As has been stated in the past SQLite is a small foot print RDBMS, one of the things keeping it small is that it does not have a large query optimizer.

One of the things that can happen is if you have lots of indexes the optimizer may pick something non optimum

My tricks are as follows:

1. reorder the from tables

2. get the optimizer to ignore indexes that I know cannot help

I do this in the where clause, by adding a zero or concatenating a "" depending upon the data type

examples:
where sex = "M"
   changed to
   where sex||"" = "M"

  where children = 2
 changed to
 where children+0 = 2



Steffen Schwigon wrote:
"Christian Schwarz" <[EMAIL PROTECTED]> writes:
Practically one such line for each table and each column.
Why on each column?

I just took the existing DB-import-script from that project.

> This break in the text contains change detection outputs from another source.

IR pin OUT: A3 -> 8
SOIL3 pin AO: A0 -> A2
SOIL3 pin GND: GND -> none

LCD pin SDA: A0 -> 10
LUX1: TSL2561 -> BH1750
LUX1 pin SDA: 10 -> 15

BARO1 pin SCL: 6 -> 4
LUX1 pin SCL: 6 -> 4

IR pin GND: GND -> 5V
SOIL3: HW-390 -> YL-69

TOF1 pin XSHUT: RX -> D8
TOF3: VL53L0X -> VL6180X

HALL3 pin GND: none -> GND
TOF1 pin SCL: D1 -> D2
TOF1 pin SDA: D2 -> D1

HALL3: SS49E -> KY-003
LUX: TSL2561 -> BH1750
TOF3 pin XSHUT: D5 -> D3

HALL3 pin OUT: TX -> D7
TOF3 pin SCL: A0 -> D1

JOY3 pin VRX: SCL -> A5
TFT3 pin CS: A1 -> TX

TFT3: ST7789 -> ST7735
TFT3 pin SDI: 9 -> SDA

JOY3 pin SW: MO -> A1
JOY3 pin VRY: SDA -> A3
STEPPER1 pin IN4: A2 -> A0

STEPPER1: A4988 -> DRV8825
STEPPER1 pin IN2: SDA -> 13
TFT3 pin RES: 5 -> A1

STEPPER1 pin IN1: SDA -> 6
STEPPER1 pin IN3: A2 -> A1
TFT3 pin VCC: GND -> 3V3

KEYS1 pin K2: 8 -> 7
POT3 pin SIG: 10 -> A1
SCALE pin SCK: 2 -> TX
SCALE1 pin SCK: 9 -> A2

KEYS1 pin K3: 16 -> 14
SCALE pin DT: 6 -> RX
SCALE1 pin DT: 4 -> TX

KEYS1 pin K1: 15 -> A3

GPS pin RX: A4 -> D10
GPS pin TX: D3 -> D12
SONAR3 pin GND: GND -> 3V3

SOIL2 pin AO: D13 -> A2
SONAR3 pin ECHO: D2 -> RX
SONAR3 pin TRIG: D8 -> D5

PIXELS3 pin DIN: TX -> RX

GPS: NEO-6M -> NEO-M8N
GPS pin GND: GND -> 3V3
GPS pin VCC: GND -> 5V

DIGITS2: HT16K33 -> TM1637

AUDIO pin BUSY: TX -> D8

But ...


For example, when your where-clause contains columns A, B and C (in
this order) you should create *one* index on A, B and C.

... you are right, creating a combined index solves the speed problem.
Thanks.


Separate indexes on column A, B and C are not that useful. In this
case, SQLite would most probably use the separate index on column A.

Which would be a pity, wouldn't it? Postgres for instance seems to do
something more clever there, at least it's much faster, even with the
trivial setting of an index on each column.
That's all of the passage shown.